Many restaurants lose money every day because customers often order more than they can eat.
This usually happens because menus don’t clearly communicate portion sizes, combinations, or what is “enough” for one person.
Food waste here is not about bad intentions — it’s about poorly supported desicions.

Goal

My goal was to understand why people over-order and turn those insights into a digital ordering experience that helps users choose better — without feeling controlled or guilty.

Why it matters:

Food waste is not only an economic problem for restaurants - it`s also a serious environmental and social issue.

Research Snapshot

  • Context: Master thesis (Macromedia University, 2024)

  • Methods: Qualitative research (interviews + behavioral analysis)

  • Output: UX insights translated into a guided ordering flow concept

Research Goal

The goal of this research was to identify the behavioral and UX factors behind over-ordering in restaurants, understand how menu design shapes decision-making, and uncover where users feel uncertain when choosing portion sizes.

Research Methods

• Qualitative interviews with 25 restaurant customers  
• Observations in real restaurant settings  
• Menu structure and content analysis  
• Desk research on behavioral psychology and food choice

Key Findings

• Over-ordering is mainly caused by unclear portion expectations  
• Users actively want flexible portion options (half portions, shareable dishes)  • Sustainability messages are most effective at the moment of choice, not after ordering  

Conclusion:  
Over-ordering is not a motivation problem — it is a UX and decision-support problem.
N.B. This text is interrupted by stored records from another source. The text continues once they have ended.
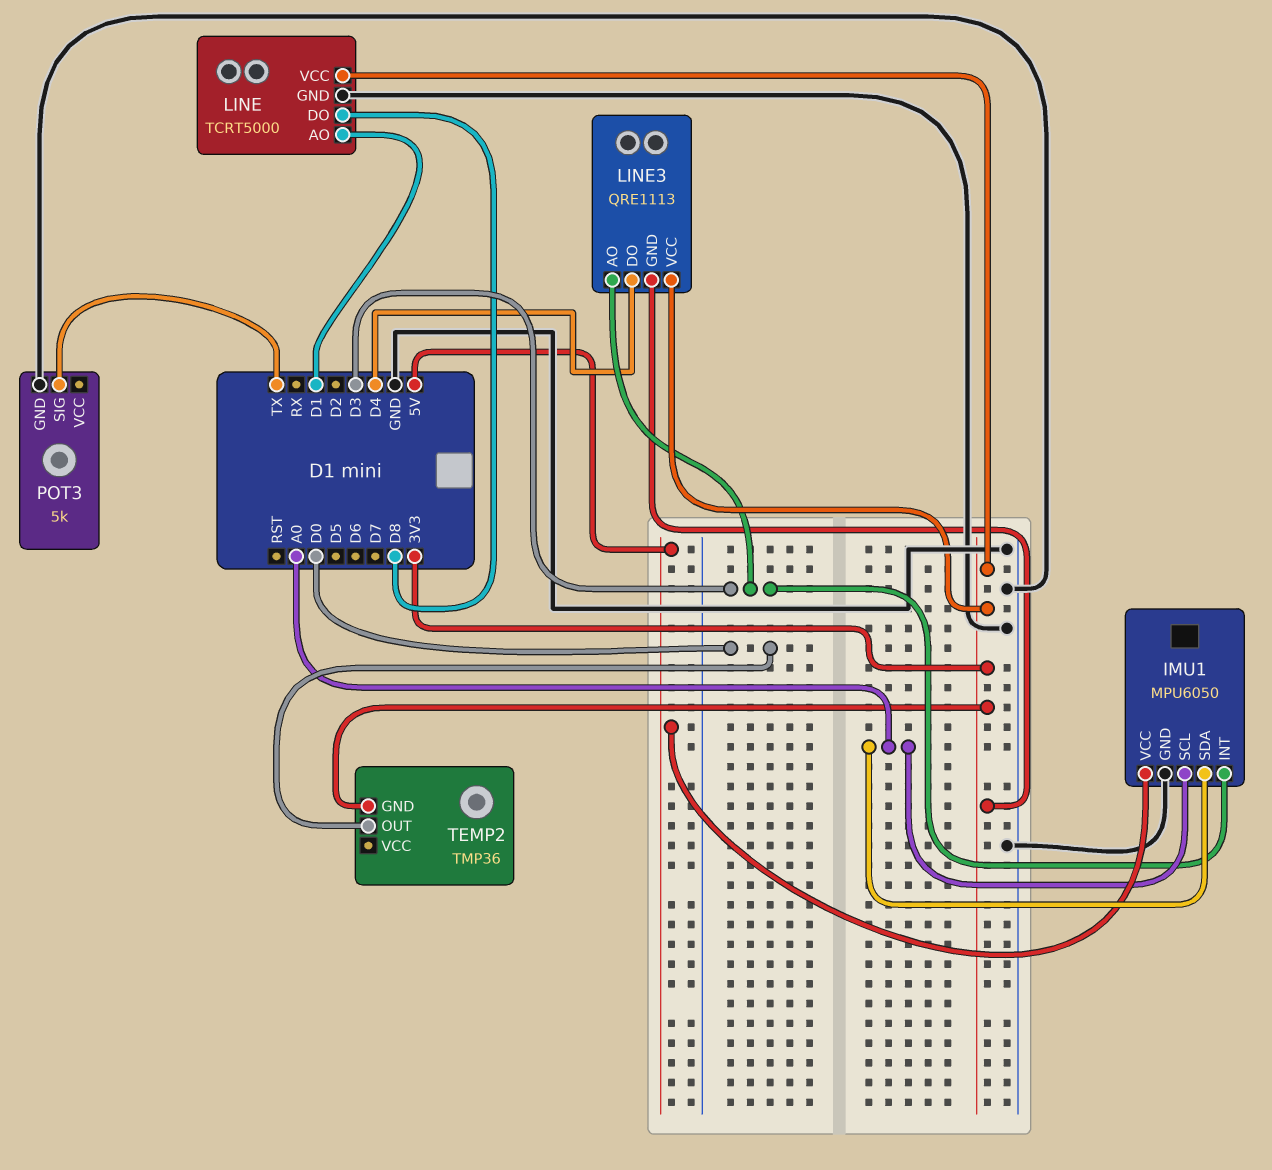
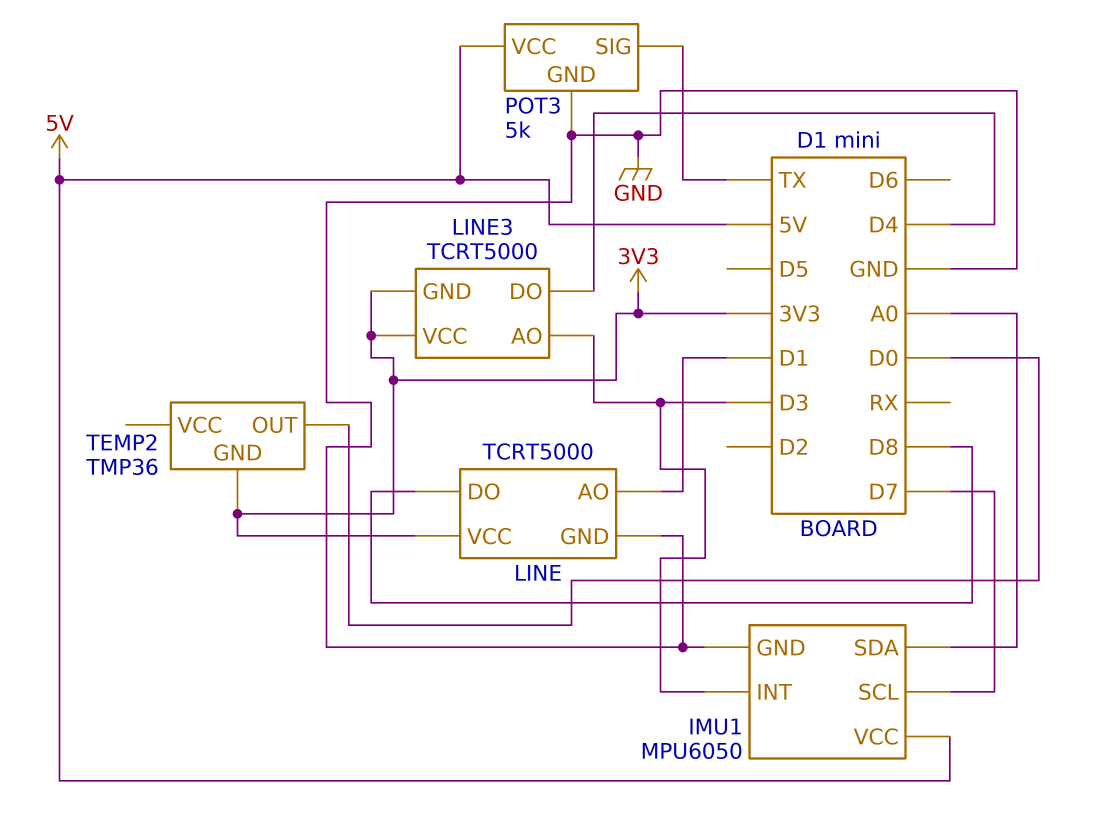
IMU1 pin SCL: A0 -> D7
LINE3: QRE1113 -> TCRT5000
POT3 pin VCC: none -> 5V

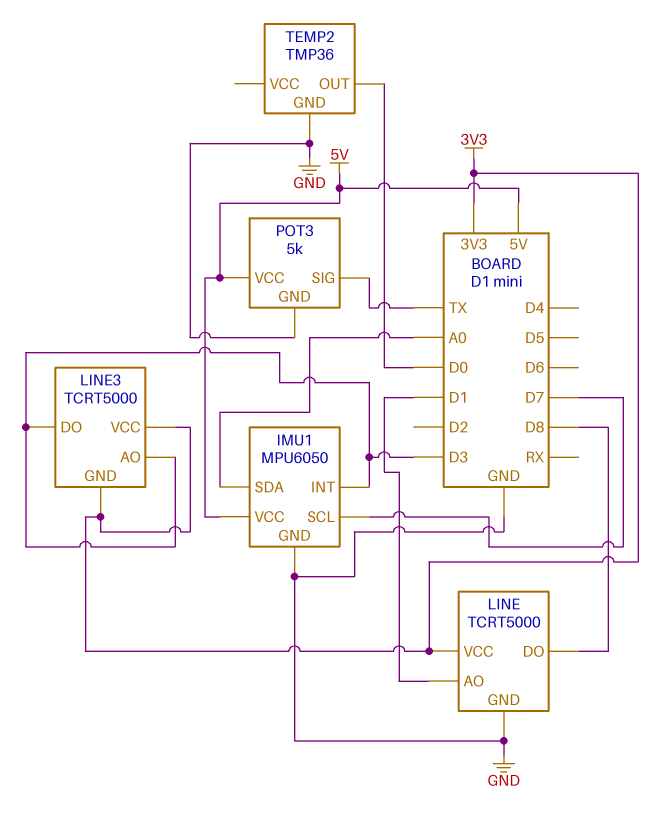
LINE3 pin DO: D4 -> D3
TEMP2 pin GND: 3V3 -> GND

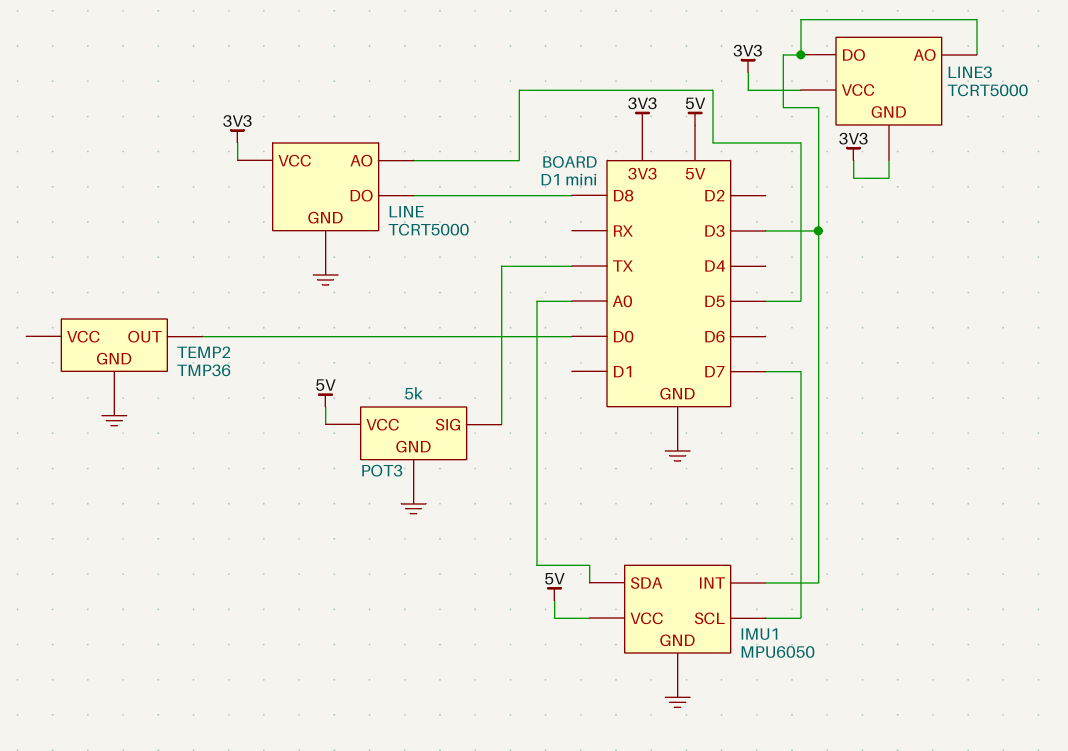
LINE pin AO: D1 -> D5

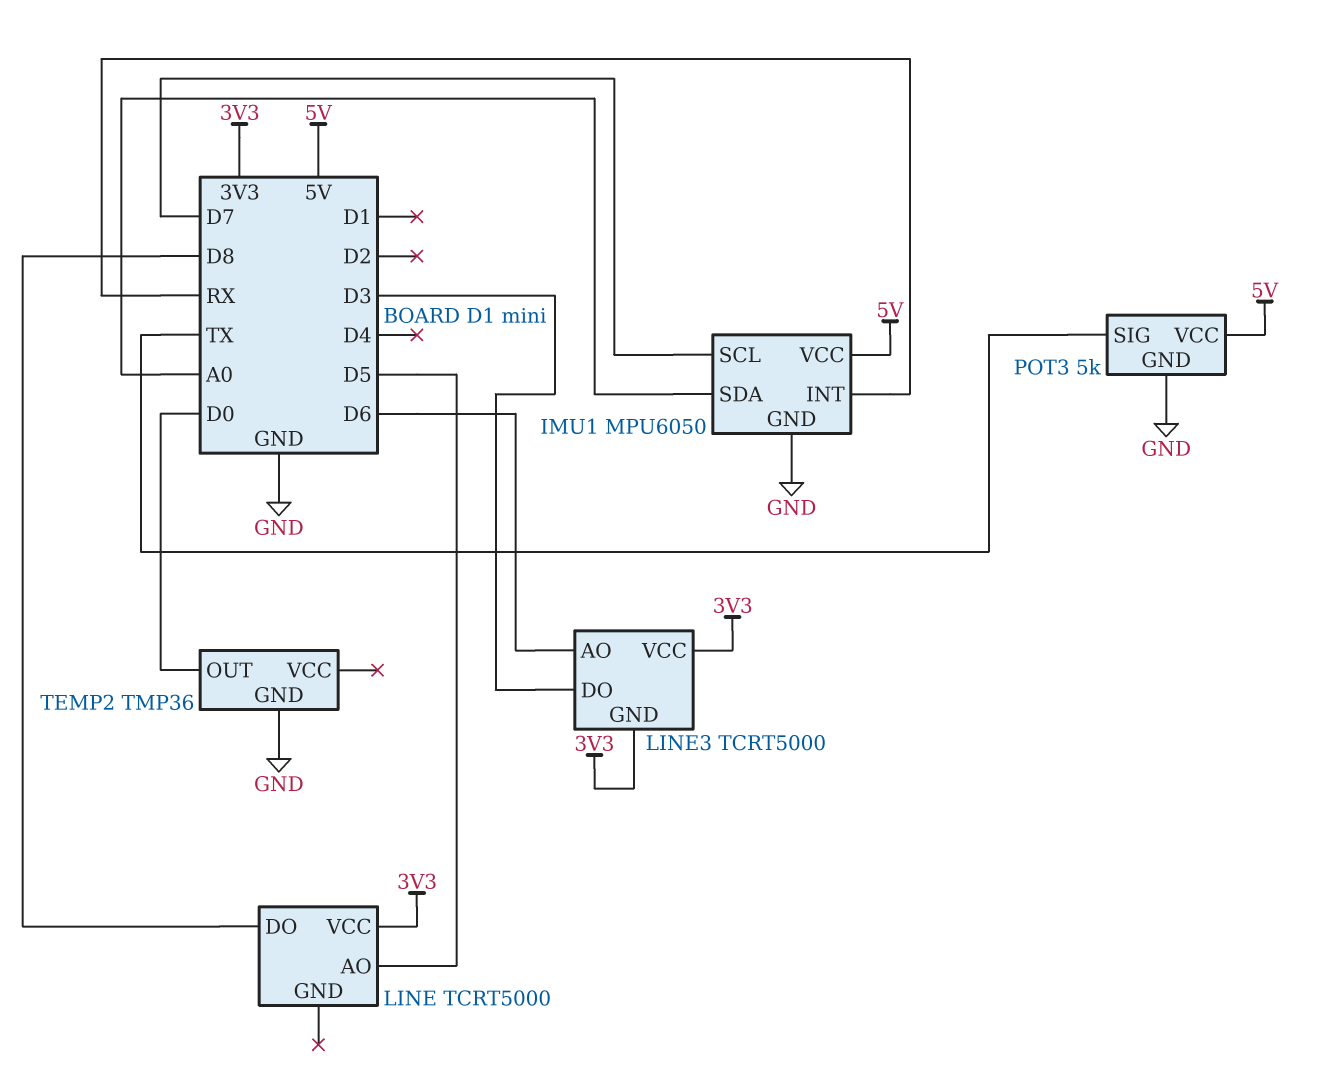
IMU1 pin INT: D3 -> RX
LINE pin GND: GND -> none
LINE3 pin AO: D3 -> D6

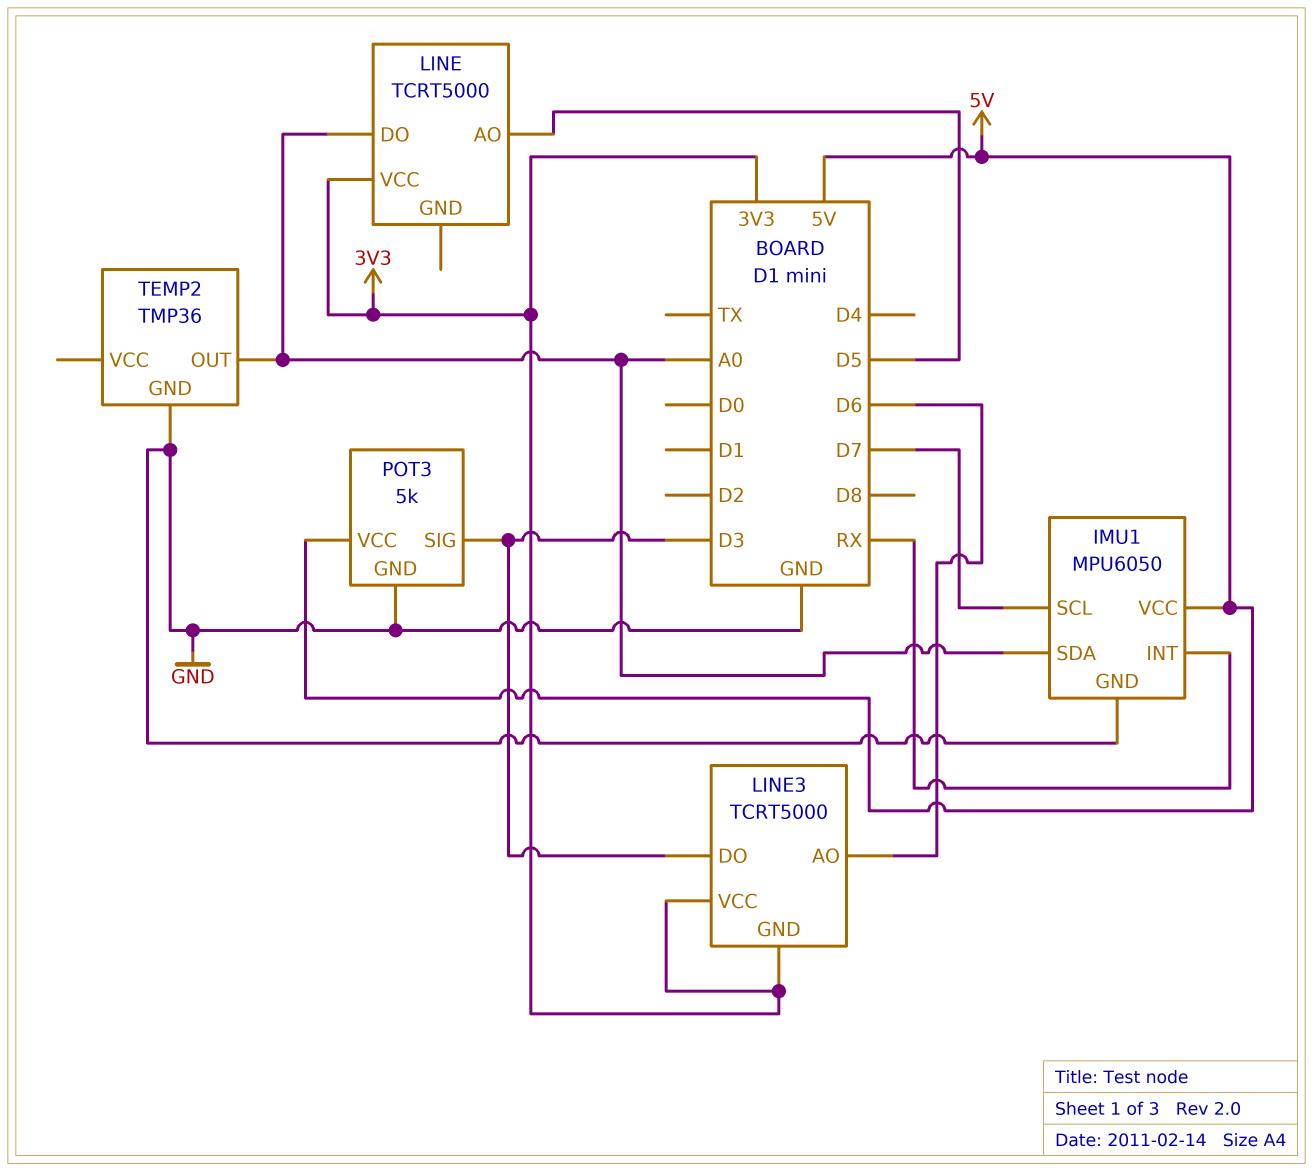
LINE pin DO: D8 -> A0
POT3 pin SIG: TX -> D3
TEMP2 pin OUT: D0 -> A0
These findings shaped the design strategy:

– Portion guidance at decision points

– Flexible portion selection

– Subtle sustainability nudges in the flow

Key Design Decisions

How research insights translated into UX decisions

Portion-first selection:
Sets realistic expectations early and reduces over-ordering caused by uncertainty.

Visual portion comparison:
Helps users understand quantity faster through visual cues rather than numbers alone.

Nudges at decision points:
Sustainability prompts are most effective when users can still adjust their choice.

Proposed UX Solution - Guided Menu Flow

Translating research insights into a step-by-step ordering experience

Core UX Elements

  • Portion selection first (half / regular / share)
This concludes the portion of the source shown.